Les traitements du psoriasis vulgaris ont franchi une nouvelle étape grâce à la mise à jour des recommandations thérapeutiques, qui intègrent désormais l’ensemble des 18 thérapies systémiques approuvées et renforcent la collaboration entre spécialistes. Cette nouvelle approche vise à améliorer la prise en charge des plus de deux millions de personnes touchées par cette maladie chronique en Allemagne.
La Société allemande de dermatologie (DDG) a publié une version actualisée de ses lignes directrices S3 pour le traitement du psoriasis vulgaris, incluant pour la première fois les médicaments bimekizumab et deucravacitinib. Cette révision marque également une plus grande interdisciplinarité, avec l’implication de la Société allemande de pneumologie et de médecine respiratoire (DGP) ainsi que de la Société allemande de gastroentérologie, maladies digestives et métaboliques (DGVS).
La participation de ces sociétés spécialisées a permis de mettre à jour de manière significative les sections concernant la prise en charge des patients atteints de tuberculose latente et d’hépatite virale. Des avancées sont également à noter concernant l’utilisation du méthotrexate, un traitement bien établi.
Selon le Professeur Alexander Nast, coordinateur des lignes directrices et chef de la clinique externe universitaire de dermatologie de la Charité à Berlin, « la recommandation selon laquelle un traitement systémique est indiqué dans le psoriasis modéré à sévère reste inchangée ». Il précise que la nouvelle version des directives favorise désormais l’utilisation, en première intention, de produits biologiques ou de petites molécules ciblées.

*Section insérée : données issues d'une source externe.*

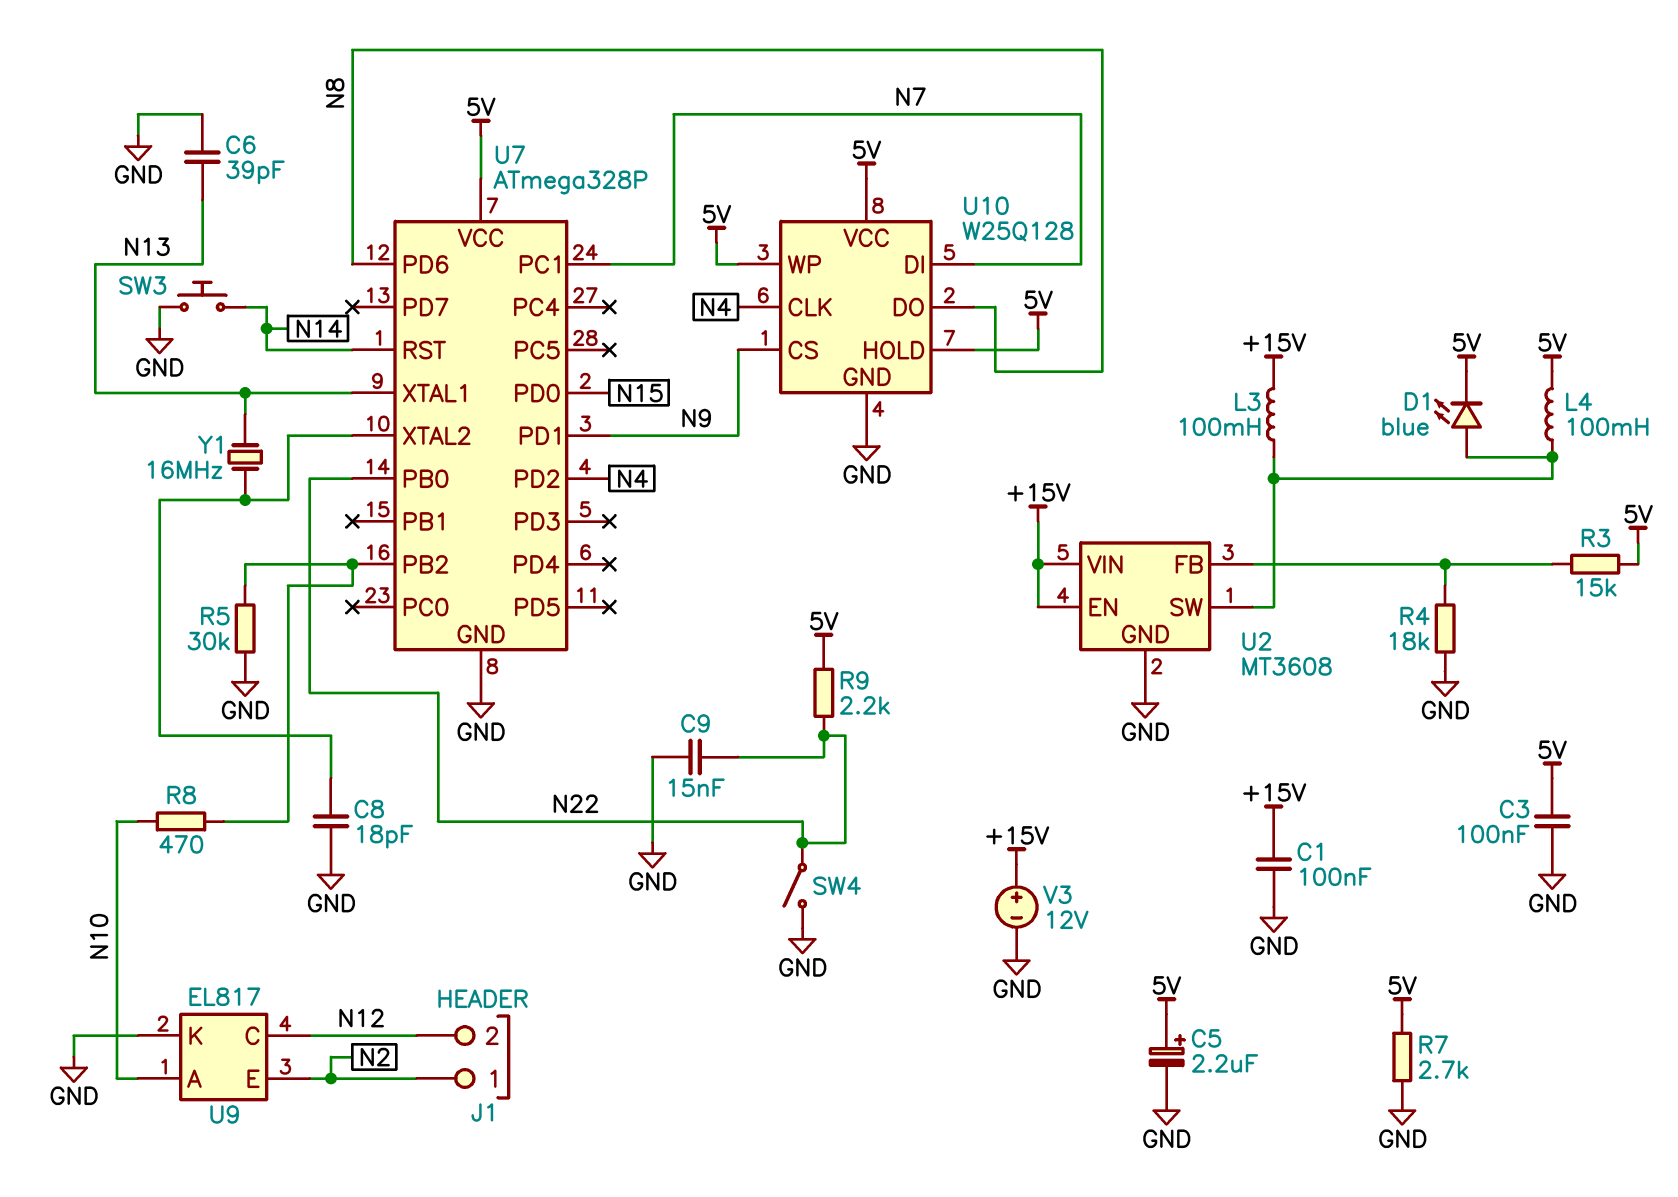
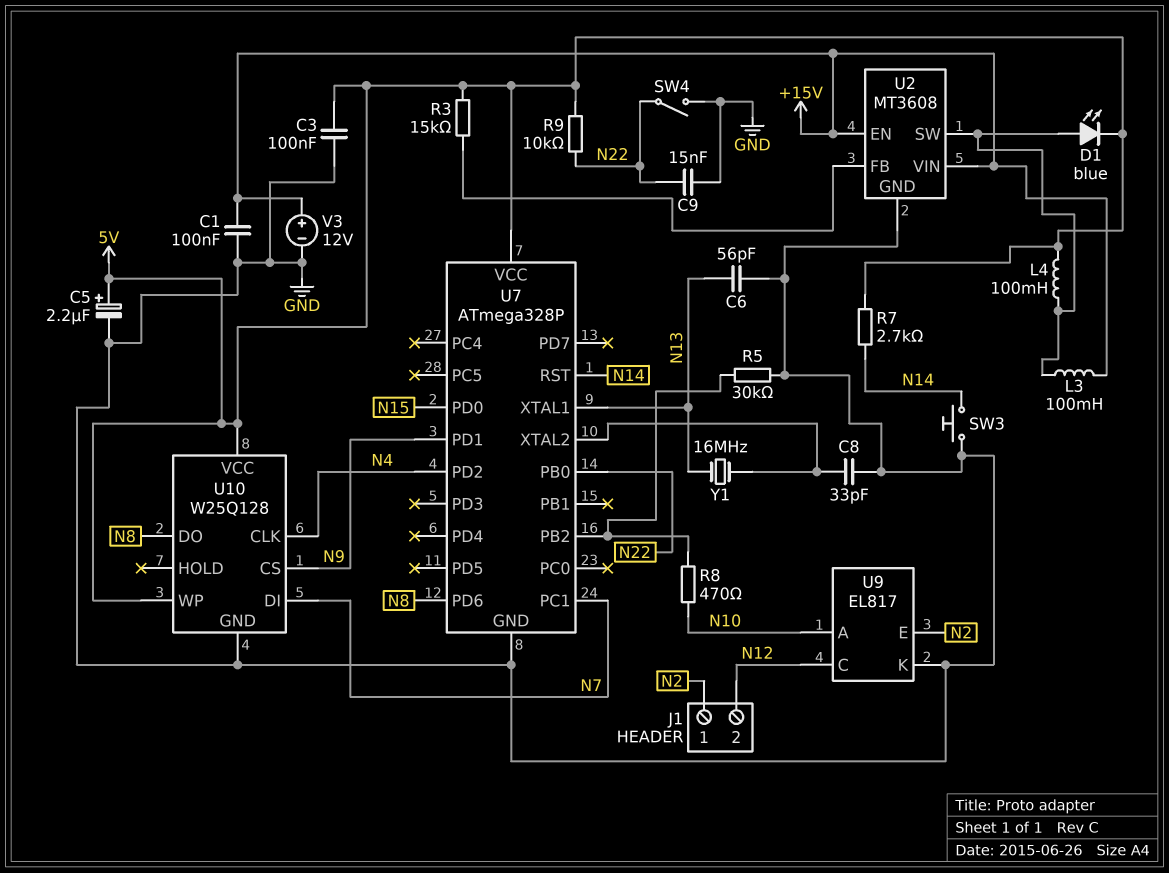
C6: 39pF (GND, N13) -> 56pF (GND, N13)
C8: 18pF (GND, U7/XTAL2) -> 33pF (GND, U7/XTAL2)
R4: 18k (GND, U2/FB) -> none
R7: 2.7k (5V, GND) -> 2.7k (5V, N14)
R9: 2.2k (5V, N22) -> 10k (5V, N22)
U10 pin HOLD: 5V -> none

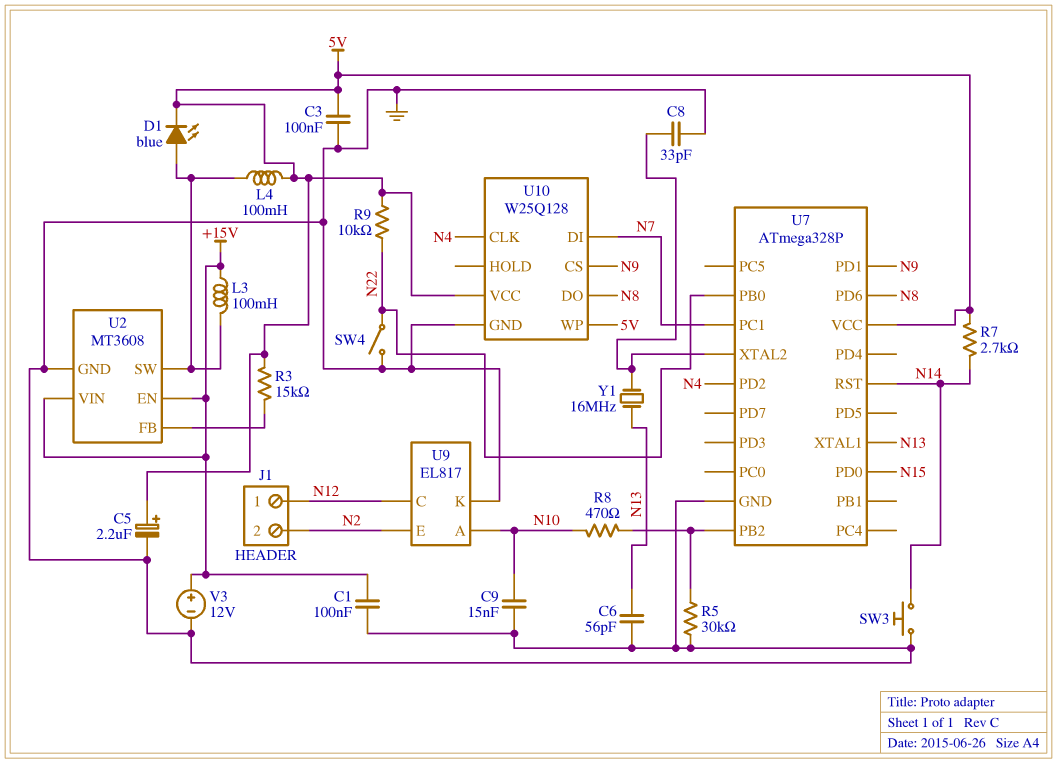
C9: 15nF (GND, N22) -> 15nF (GND, N10)
J1 pin 1: N2 -> N12
J1 pin 2: N12 -> N2

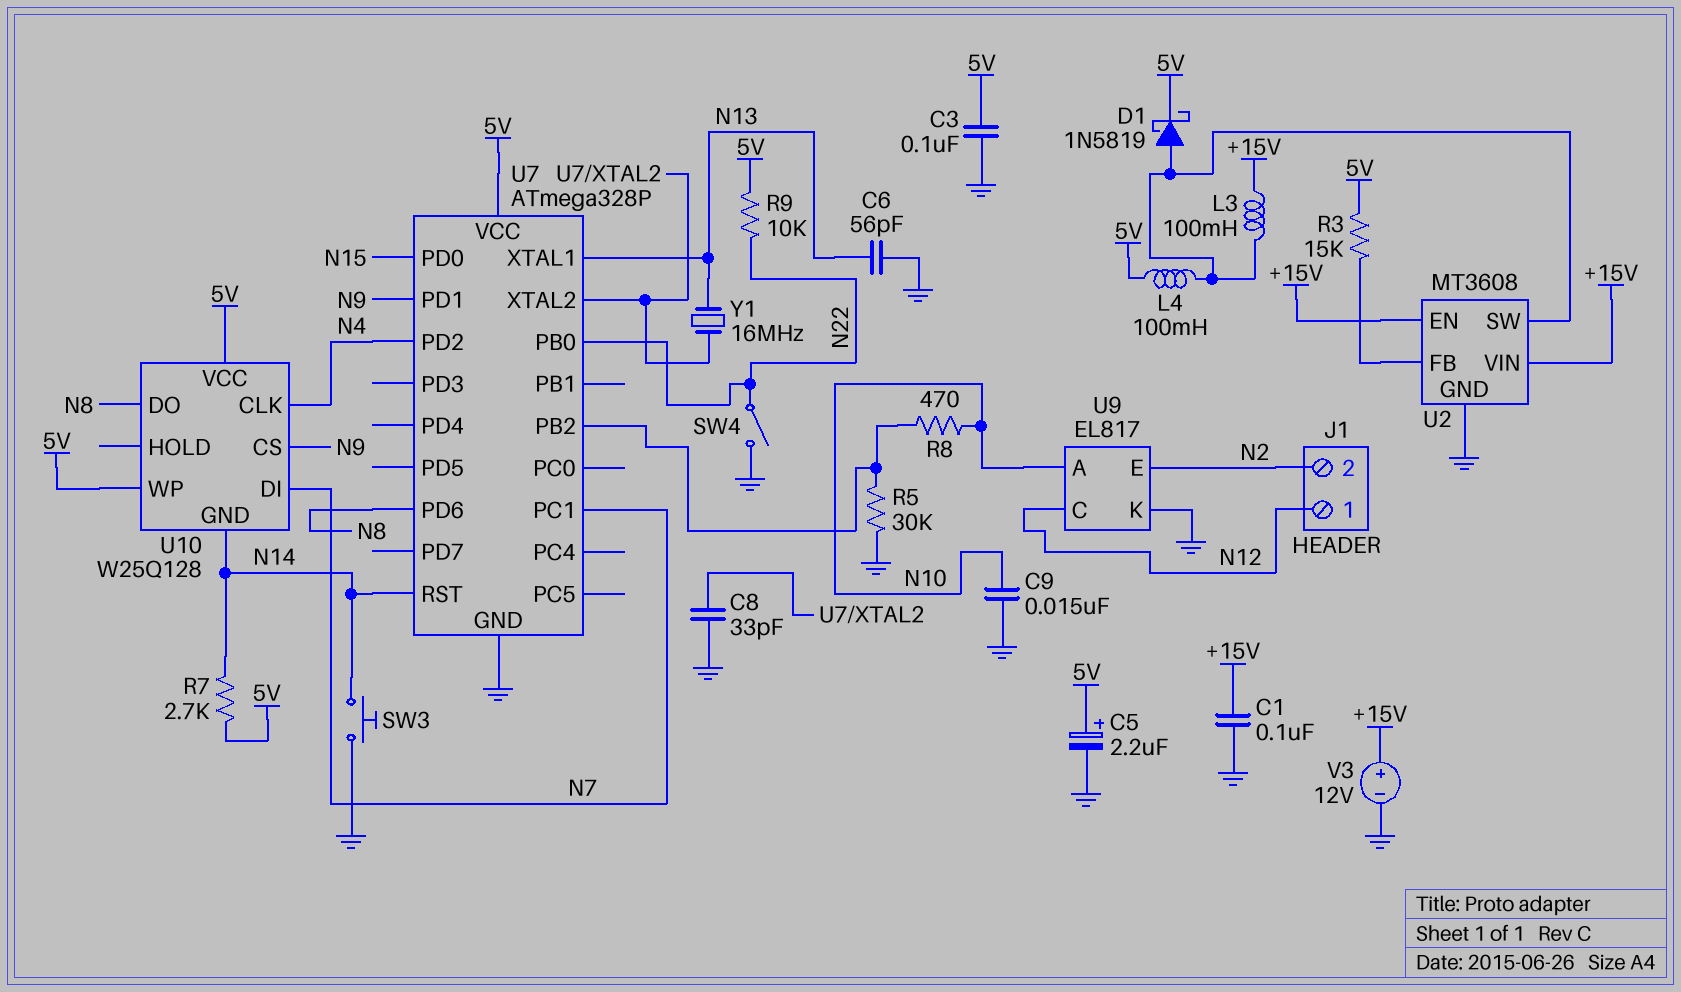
D1: LED blue (A U2/SW, K 5V) -> schottky 1N5819 (A U2/SW, K 5V)
U10 pin GND: GND -> N14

Pour faciliter le choix du traitement, les directives définissent des critères de « sévérité particulière » du psoriasis, basés sur l’étendue des lésions cutanées et l’impact de la maladie sur la qualité de vie du patient, évaluée à l’aide du Dermatology Life Quality Index (DLQI). Un indice, le PASI (Psoriasis Area and Severity Index), est également utilisé pour quantifier l’étendue des lésions et leur gravité.
Les recommandations concernant le méthotrexate (MTX) ont été revues, privilégiant l’administration sous-cutanée, notamment pour les doses supérieures à 15 mg, afin de réduire le risque de surdosage. De plus, les protocoles de suivi thérapeutique ont été simplifiés, avec moins d’analyses de laboratoire et la suppression systématique de la radiographie pulmonaire avant le début du traitement, sauf en cas de suspicion de tuberculose ou de facteurs de risque.
La gestion de la tuberculose latente a également été revue. Si le dépistage par test de libération d’interféron gamma (IGRA) reste recommandé, la radiographie pulmonaire n’est plus systématique, mais seulement réalisée en cas de probabilité accrue de tuberculose ou de facteurs de risque de faux négatif à l’IGRA. De manière significative, un traitement antituberculeux préventif n’est plus systématiquement recommandé avant les traitements conventionnels (acitrétine, aprémilast, ciclosporine, fumarate de diméthyle ou MTX), sauf indication spécifique selon les directives sur la tuberculose chez l’adulte.
« Un traitement antituberculeux préventif basé sur l’initiation d’un traitement par acitrétine, aprémilast, ciclosporine, fumarate de diméthyle ou MTX ne peut être recommandé », souligne le Professeur Nast. Pour les inhibiteurs de l’interleukine-17 et de l’interleukine-23, le traitement préventif n’est désormais plus qu’« envisageable ».
Enfin, les chapitres relatifs aux hépatites virales et aux autres situations cliniques complexes ont été révisés de manière interdisciplinaire, offrant des recommandations plus claires et précises. Ces nouvelles directives soulignent l’importance d’une approche globale, tenant compte des comorbidités et de l’impact du psoriasis sur la santé cardiovasculaire.
Cette ligne directrice est une adaptation de la ligne directrice Euroguiderm sur le traitement systémique du psoriasis de Nast A et al., disponible sur le site Internet du Forum européen de dermatologie.